Neither python nor ruby are lisp. Python is not cool because of generators, list comprehensions, decorators or any other feature. Ruby is not cool because of blocks or monkey patching(im suspicions of anything called MONKEY patching). Ruby and python are cool because of really cool libraries and the way people use these languages, not because they have especially well designed syntax.

Instead of arguing about how cool your crappy syntax is, argue about which has the better libraries, which implementation is better, which is used for cooler projects. Non of these languages can top lisp when it comes to expressiveness and flexibility.




Syntax is human. Syntax is ergonomics. A programming language is the bridge between man and machine. Lisp, I would argue, is far more about the machine than the man and that is the simple reason why it's not more popular.

Python was cool before the libraries; that's why those libraries got written in the first place. Lisp has been around forever and is still lacking in libraries and other support.


I'm sorry having dabbled in Ruby and having actively coded in Python and Lisp (Scheme, Clojure) you and the OP are laying the FUD on thick. I would argue Lisp has been able to stay relevant for so long because it's syntax assumes nothing about what domain you might be modeling. On the other hand, so little syntax means less "landmarks" and lot of programmers are put off by that.

Syntax is human and syntax is ergonomics. That's why languages with good syntax are so popular and deservedly so.

At the same time I think the number one reason languages eventually die off is because of syntax. A particular syntax was designed for solving specific kinds of problems. Then people realize there are deeper or different problems that the syntax cannot adequately address. Since the language is not a Lisp it cannot be repaired.

I think Python and Ruby are cool and useful tools, but I don't think their design will last another 50 years as Lisp probably will.


"Lisp, I would argue, is far more about the machine than the man and that is the simple reason why it's not more popular."

Pleas do, i would love to hear your argument.
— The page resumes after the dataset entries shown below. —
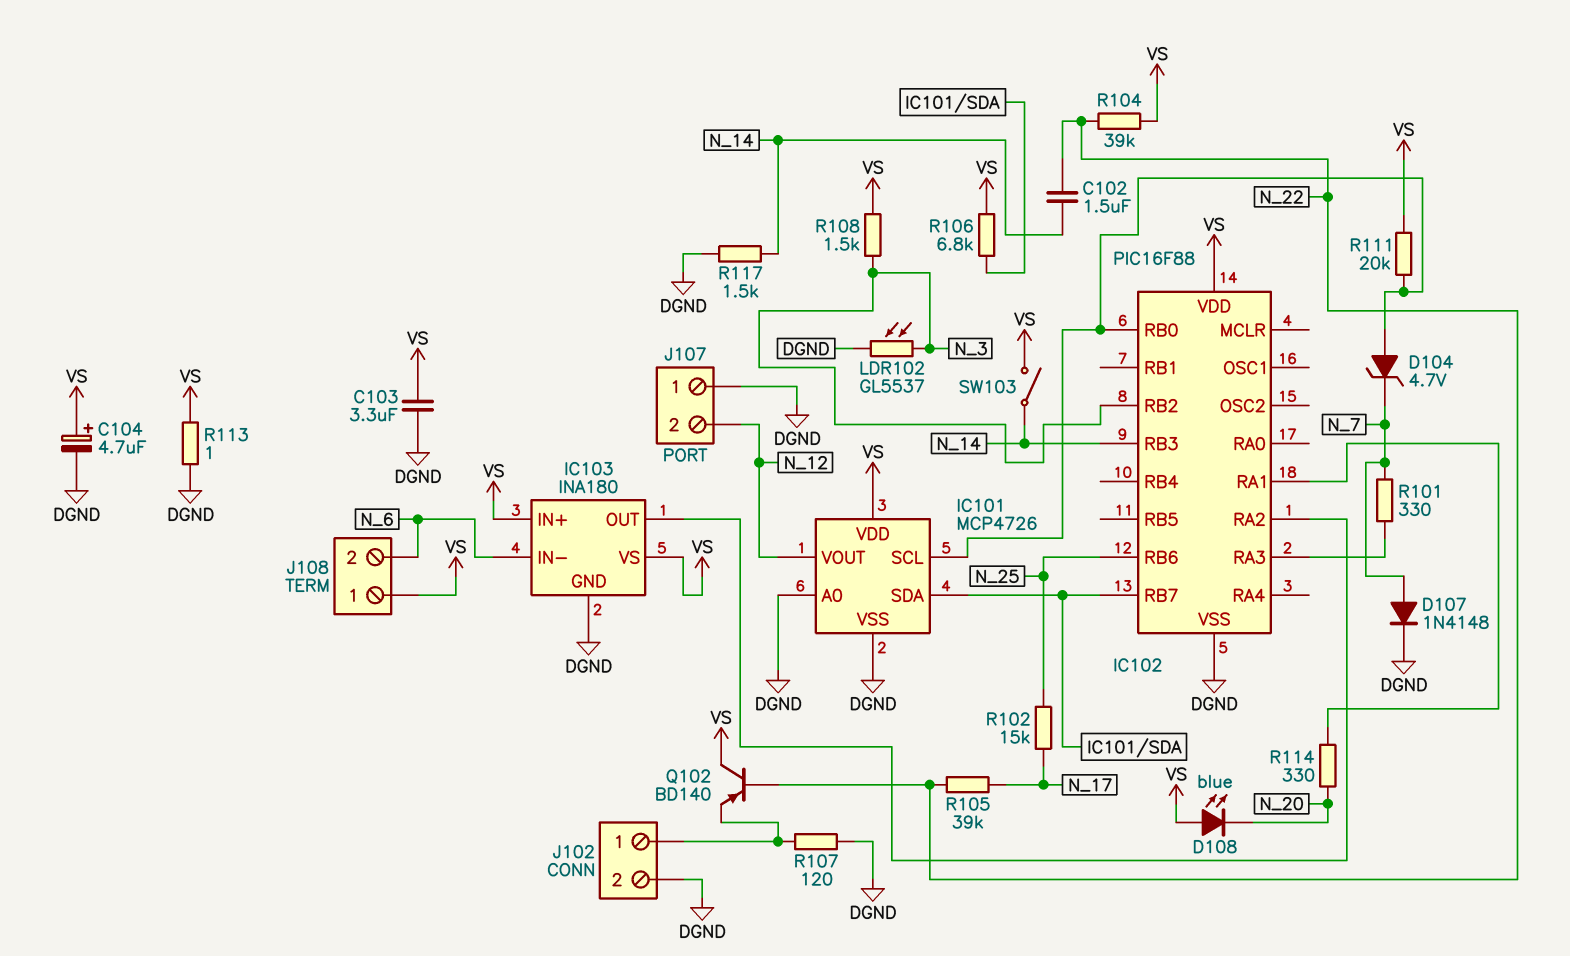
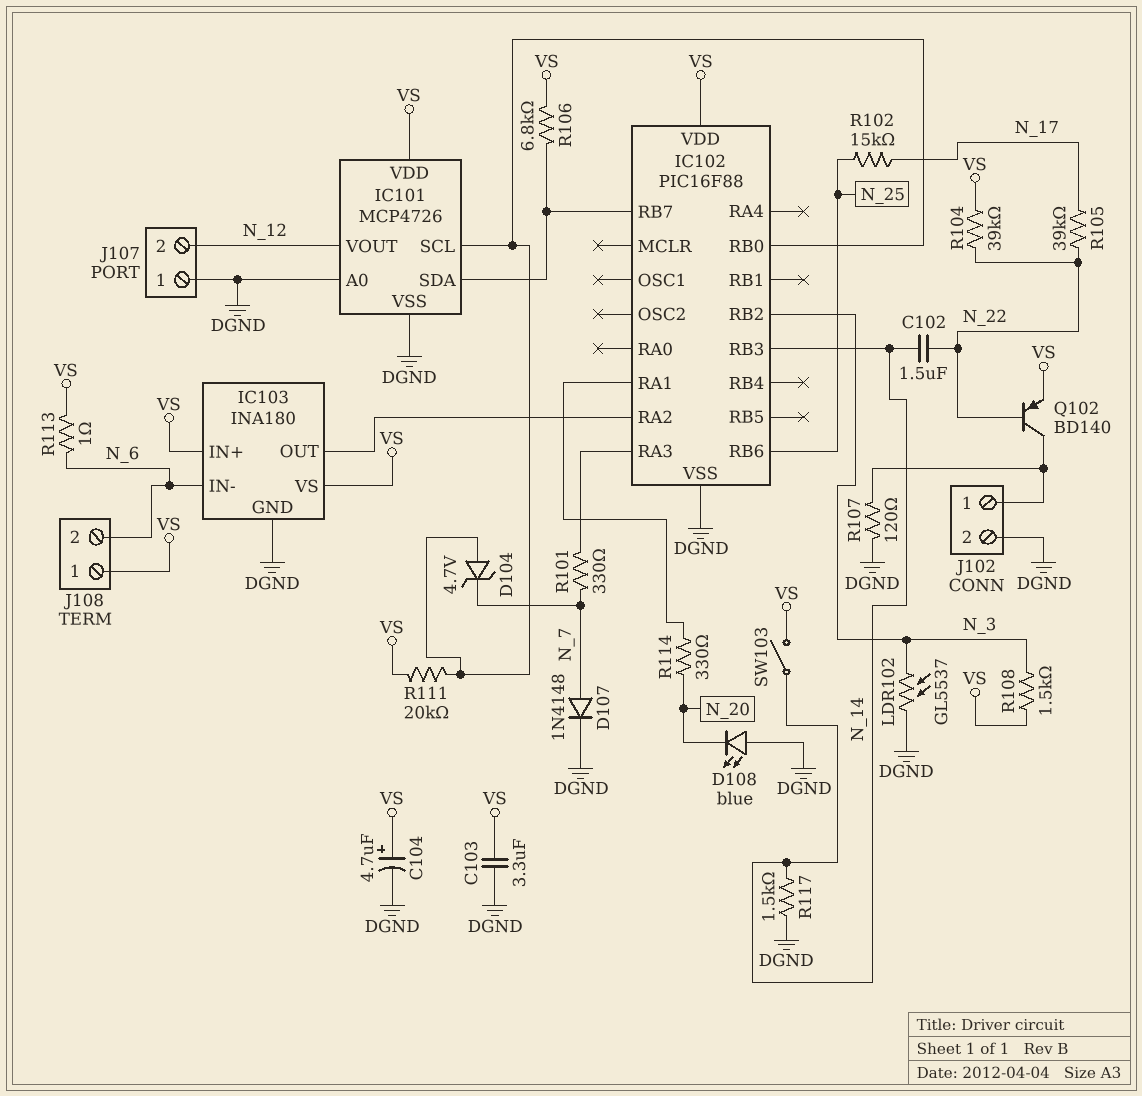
D108: LED blue (A VS, K N_20) -> LED blue (A DGND, K N_20)
Q102: PNP BD140 (B N_22, C VS, E J102/1) -> PNP BD140 (B N_22, C J102/1, E VS)
R113: 1 (DGND, VS) -> 1 (N_6, VS)

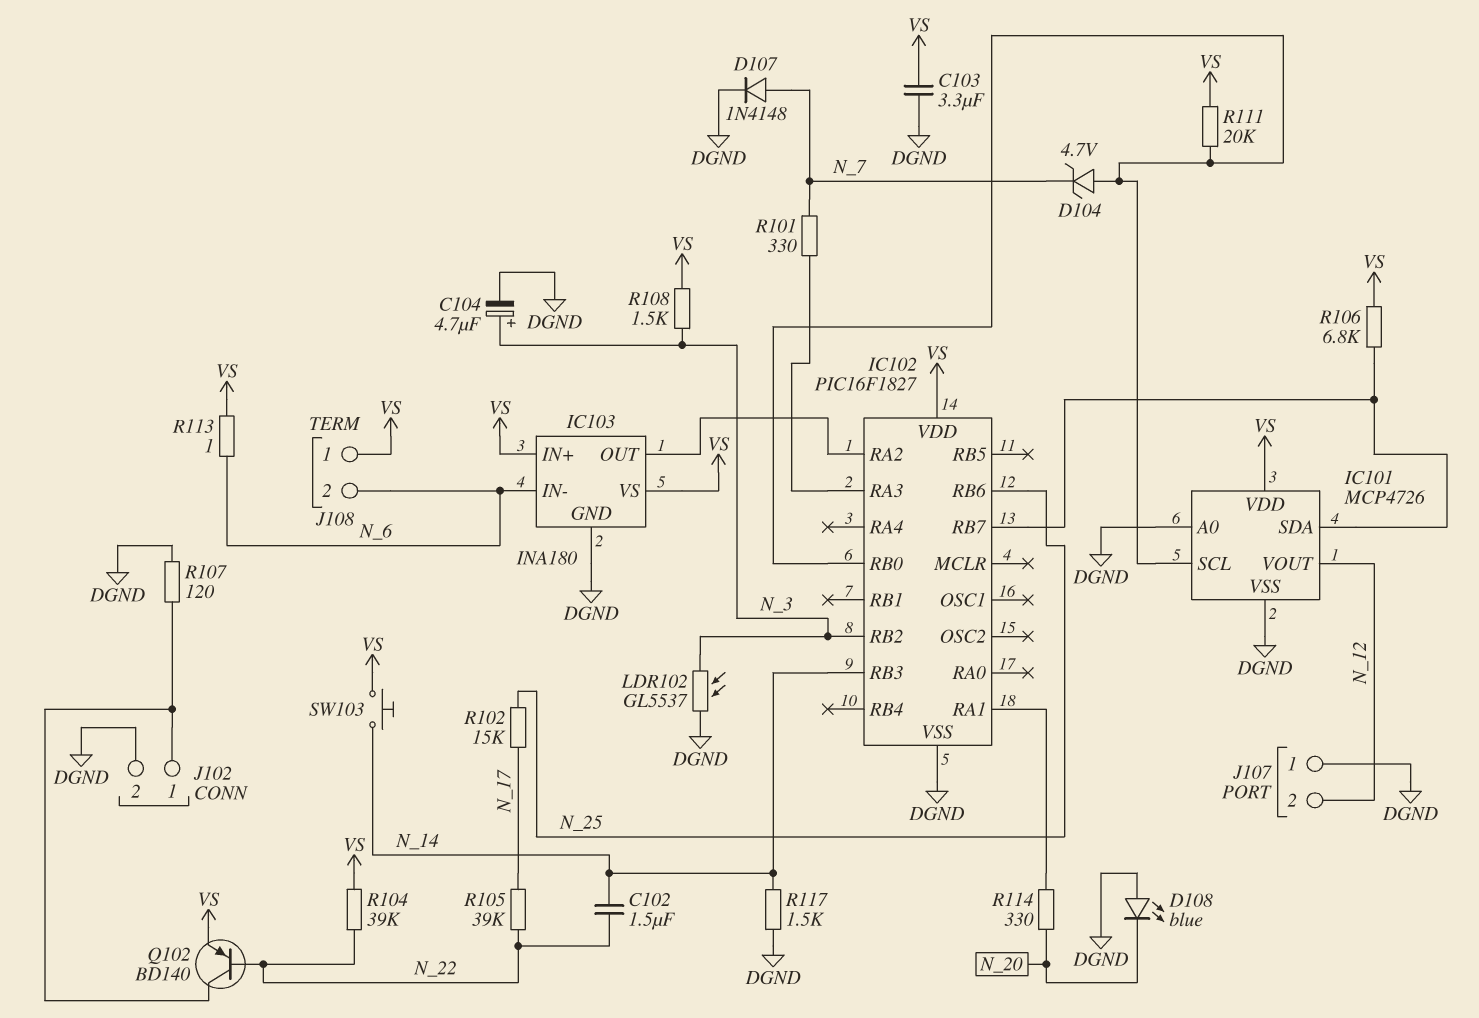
C104: 4.7uF (plus VS, minus DGND) -> 4.7uF (plus N_3, minus DGND)
IC102: PIC16F88 -> PIC16F1827
SW103: switch (N_14, VS) -> button (N_14, VS)

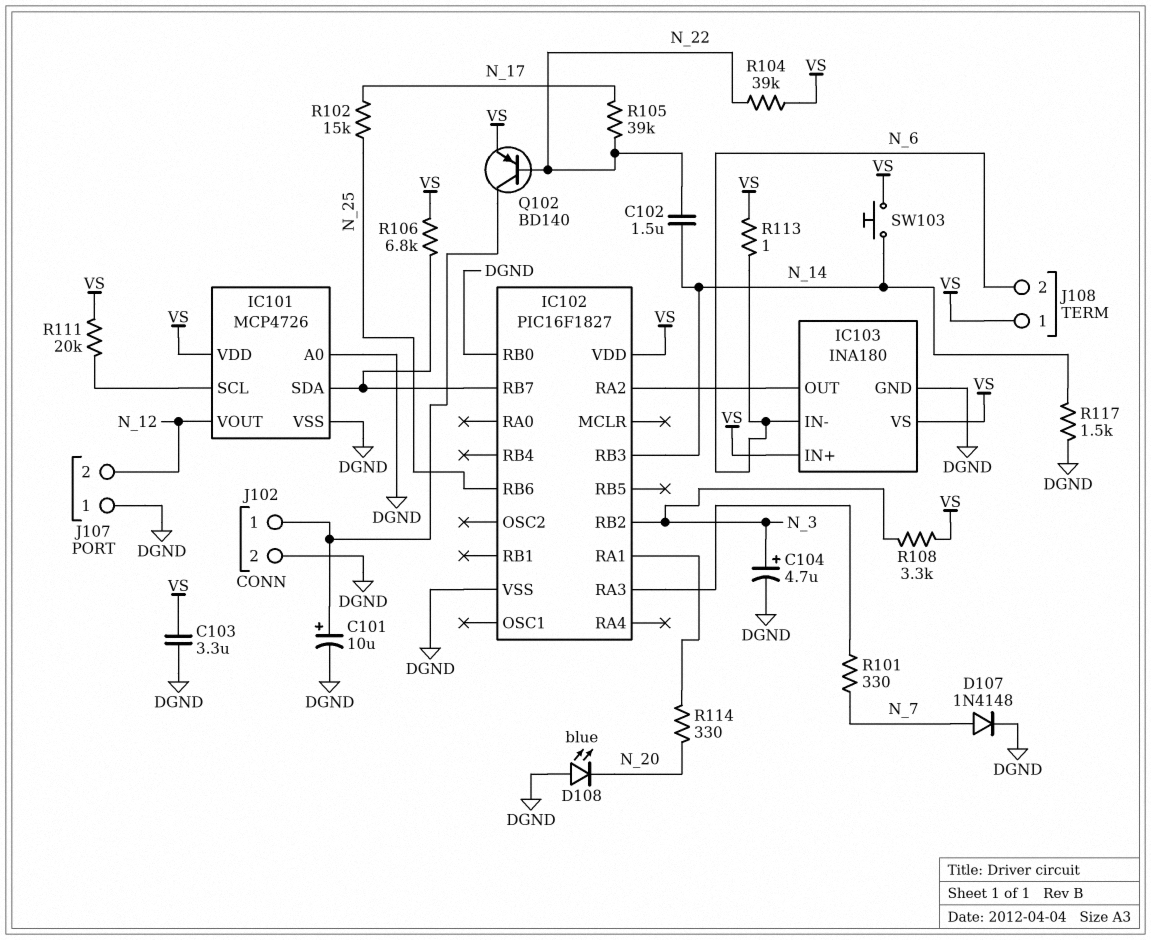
C101: none -> 10uF (plus J102/1, minus DGND)
D104: zener 4.7V (A IC101/SCL, K N_7) -> none
IC102 pin RB0: IC101/SCL -> DGND
LDR102: GL5537 (DGND, N_3) -> none
R107: 120 (DGND, J102/1) -> none
R108: 1.5k (N_3, VS) -> 3.3k (N_3, VS)

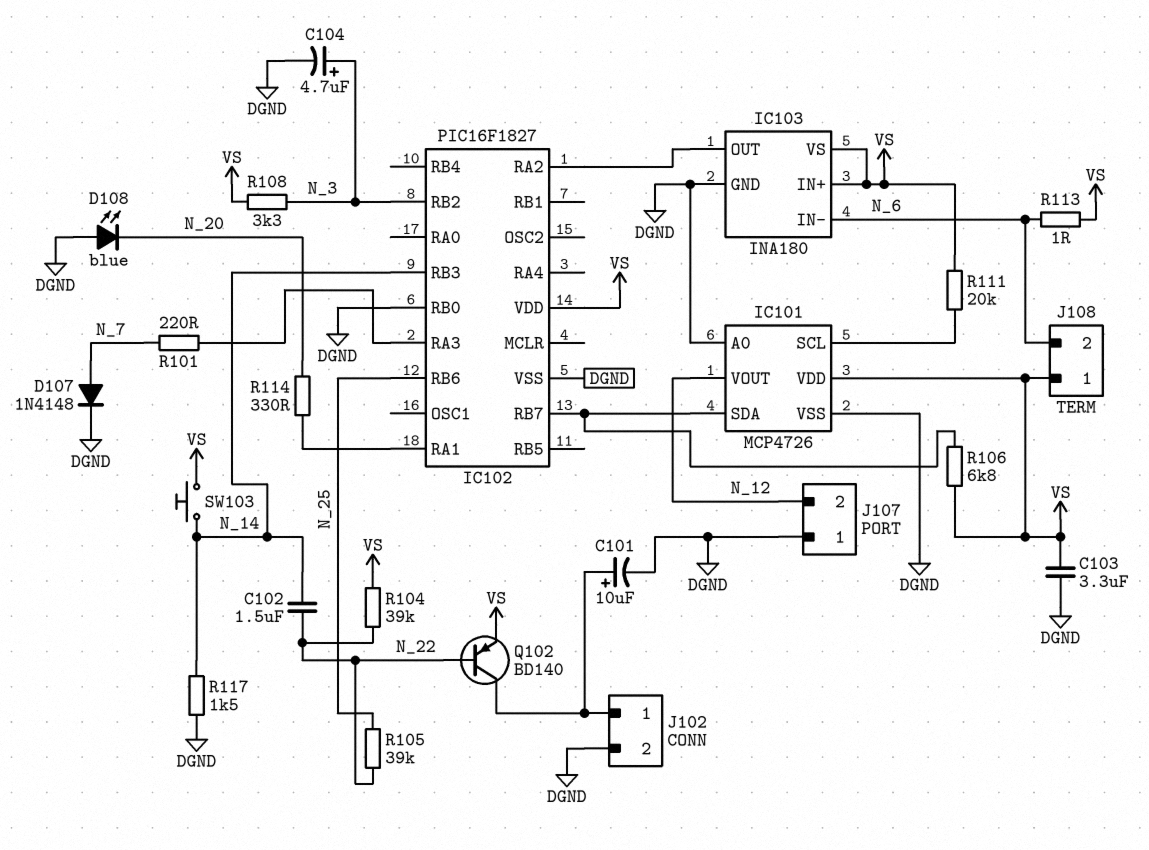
R101: 330 (IC102/RA3, N_7) -> 220 (IC102/RA3, N_7)
R102: 15k (N_17, N_25) -> none
R105: 39k (N_17, N_22) -> 39k (N_22, N_25)

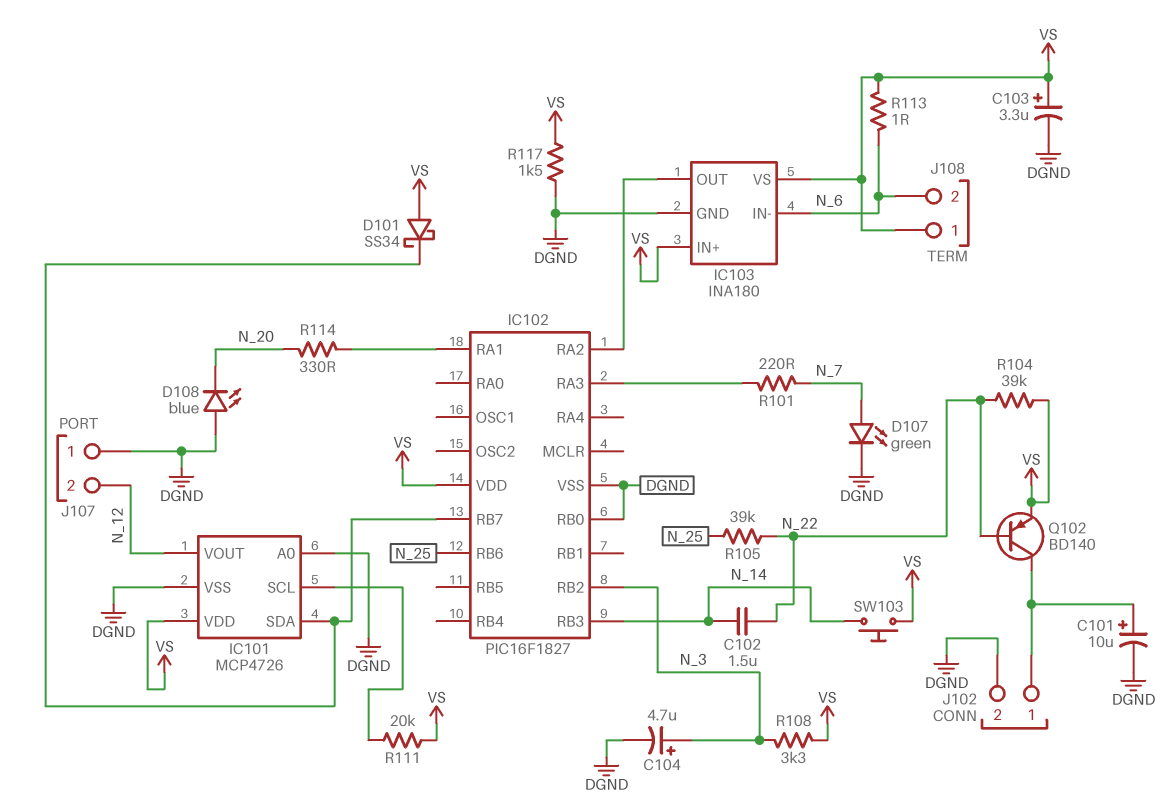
C103: 3.3uF (DGND, VS) -> 3.3uF (plus VS, minus DGND)
D101: none -> schottky SS34 (A VS, K IC101/SDA)
D107: diode 1N4148 (A N_7, K DGND) -> LED green (A N_7, K DGND)
R106: 6.8k (IC101/SDA, VS) -> none
R117: 1.5k (DGND, N_14) -> 1.5k (DGND, VS)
I fail to see how lisp is less humane than python, when i find it to be exactly the opposite.

Edit: what i meant was that lisp is more about the human, not that python is more about the machine, i hope i don't get misunderstood.


As a non lisp programmer, it is hard for me to automatically see what is going on in a lisp program because of mismatched " ' " and a lot of parenthesis. I believe this is one of his points. When I was learning python, or ruby, for that matter ( I use both! ) I never felt like I had no idea what was going on in the code even before I learned the languages.


Should this really be so surprising, though? Lisp is based on a different model of computation than Python and Ruby. You can't follow non-trivial C code without understanding pointers, or Prolog without understanding unification.

Syntax aside, the semantics of Python are intended to be unsurprising to people with a conventional programming background. I don't have any practical experience with Ruby, but it looks like a mishmash of Smalltalk and Perl to me, and I can usually get the gist of code snippets. Likewise, I can kinda-sorta follow written Dutch (since I've studied German and speak English fluently), but I wouldn't expect to be able to just read Thai.


> I don't have any practical experience with Ruby, but it looks like a mishmash of Smalltalk and Perl to me

Those are, I think, probably the two most influential sources of inspiration for how the language is put together, in terms of the actual end result.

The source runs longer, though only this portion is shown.